Siempre he dicho que soy un hombre justo. No porque la vida me haya tratado muy bien, sino porque ella me enseñó a medir las cosas con el corazón, no con una balanza. Decía que la justicia no está en tener razón sino en saber escuchar, incluso cuando duele. He vivido así, intentando no desviarme del camino.

Trabajador. Eso lo aprendí de ella. Mi madre se levantaba antes del amanecer. No hablaba del esfuerzo que hacía, simplemente lo hacía.
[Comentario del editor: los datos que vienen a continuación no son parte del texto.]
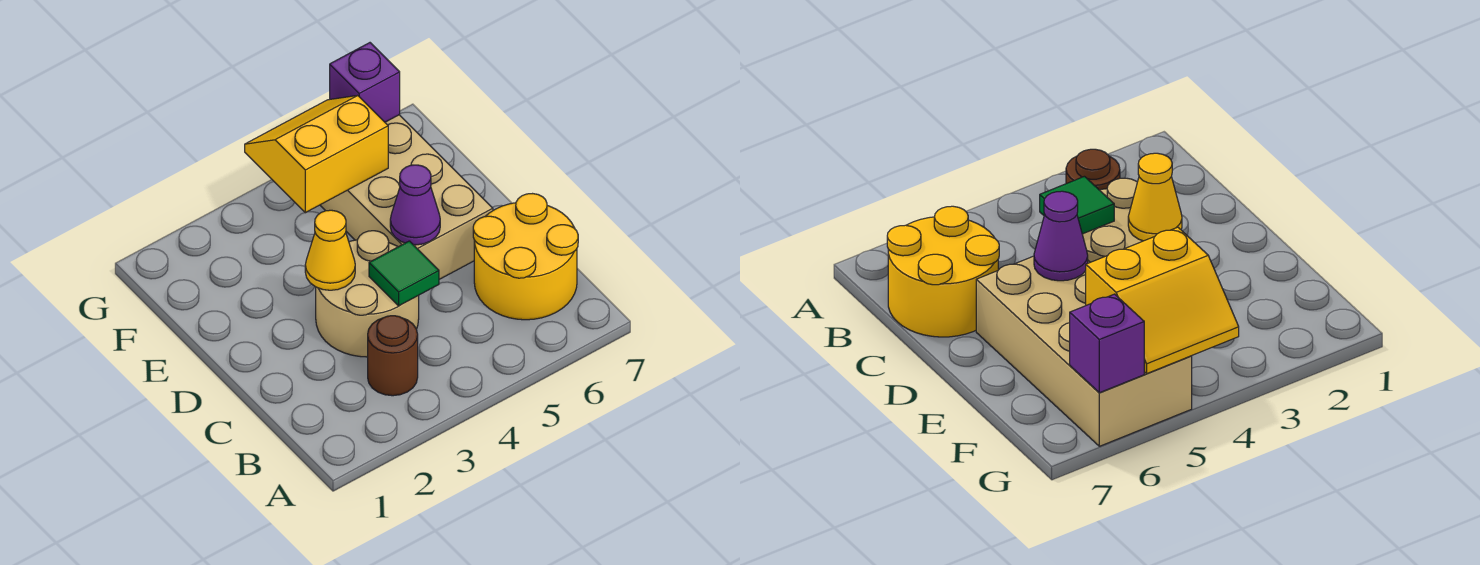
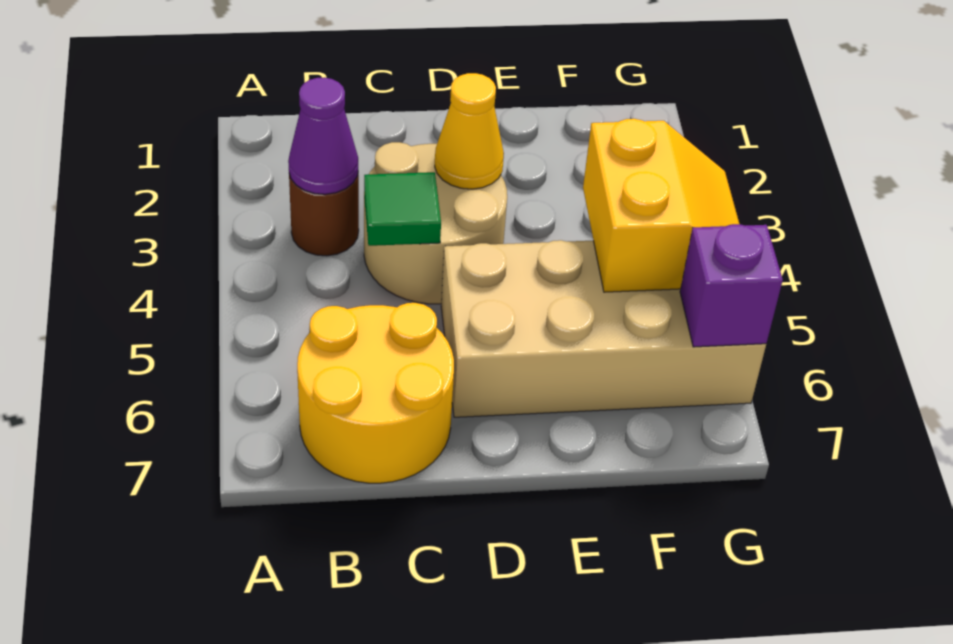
purple cone D5 level 2 -> purple cone B3 level 2

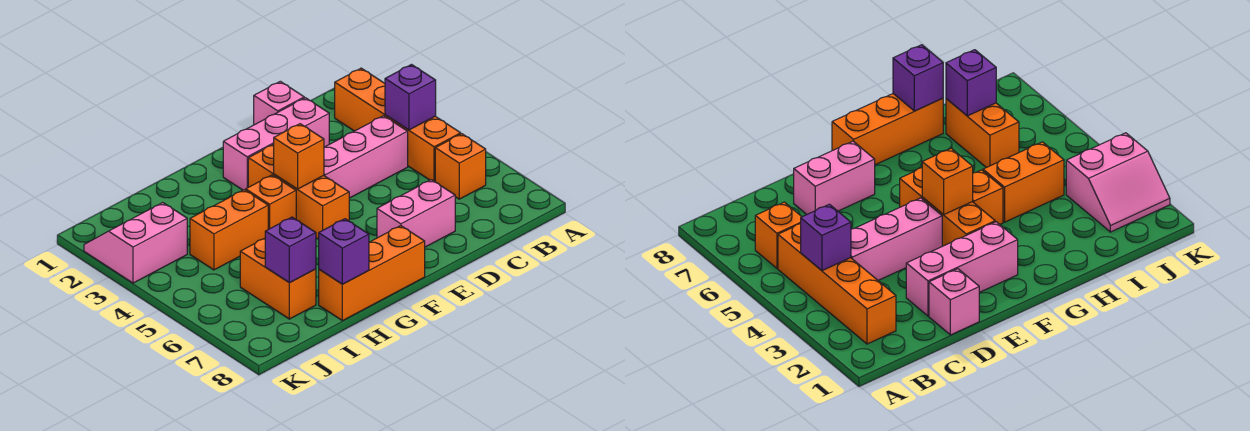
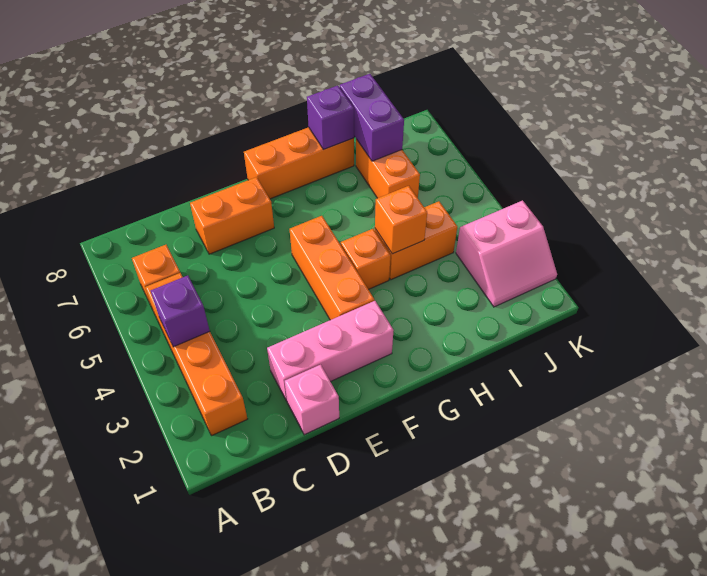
pink brick C4:E4 level 1 -> none
pink brick D7:E7 level 1 -> orange brick D7:E7 level 1
orange brick F4 level 2 -> orange brick H4 level 2
purple brick I7 level 2 -> purple brick I7:I8 level 2

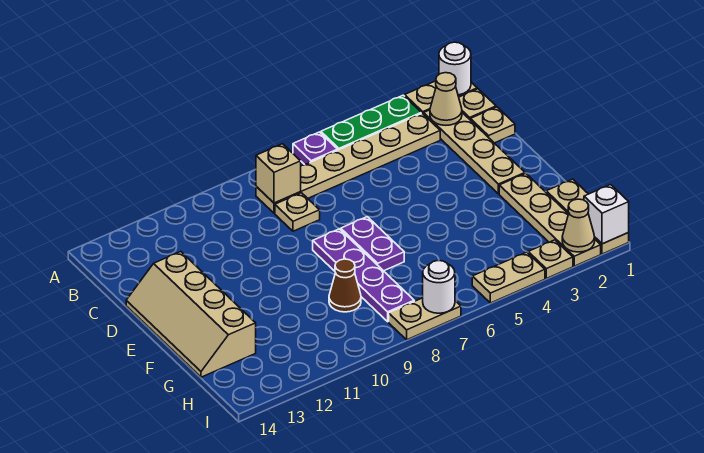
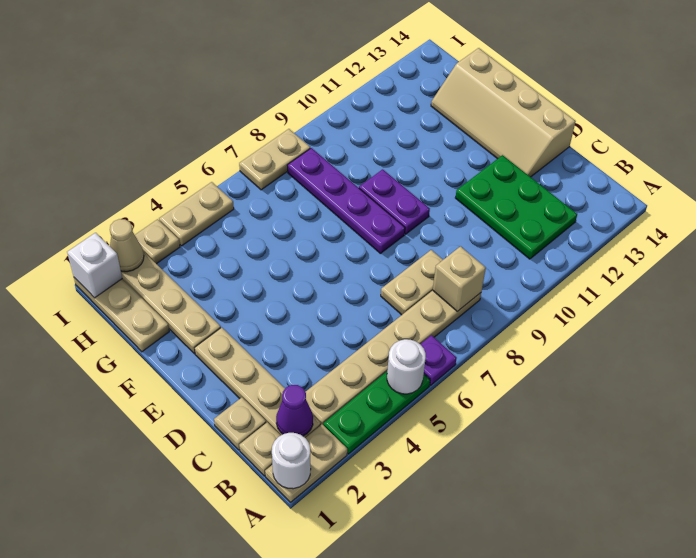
tan cone B2 level 2 -> purple cone B2 level 2
none -> green plate B11:D12 level 1
tan plate C8 level 1 -> tan plate C7:C8 level 1
tan slope D13:G14 level 1 top 13 -> tan slope D13:G14 level 1 top 14
purple plate E7:F7 level 1 -> purple plate E9:F9 level 1
brown cone G9 level 1 -> none
white round brick I7 level 2 -> white round brick A5 level 2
Sus manos estaban llenas de arrugas, cada una de ellas era una batalla ganada sin testigos. Yo solo seguí sus pasos.

Honrado. Repetía esta palabra como una oración. «Mírate al espejo sin bajar la cabeza», me decía. Ahora, cuando me miro, no solo me veo a mí mismo, también la veo a ella detrás de mí.

Dicen que tengo carácter. Puede ser. Pero el mío es solo una sombra del suyo. Mi madre era fuerte como un roble en medio de una tormenta. No gritaba ni imponía, su silencio era suficiente para poner orden.

También dicen que soy orgulloso. Y es cierto. Pero no me enorgullezco de lo que tengo sino de lo que soy. Todo lo que soy se lo debo a ella.

Y, sin embargo, también me enseñó a ser humilde. Me enseñó que la vida no es nuestra, que solo estamos de paso. Me enseñó a dar gracias por las cosas pequeñas.

Valiente. Eso me cuesta decirlo. Ahora no me siento valiente. Me siento como un niño que ha perdido su refugio. Pero si alguna vez lo he sido, ha sido por ella.

Mi vida ha sido una prolongación de la suya. Como un río que nace de otro río. Ella fue mi origen y mi camino. Yo solo seguí fluyendo.

Ahora que se ha ido me doy cuenta de que no la he perdido del todo. Está en cada cosa que hago. Pero, a pesar de eso, duele decir adiós a quien te enseñó a vivir.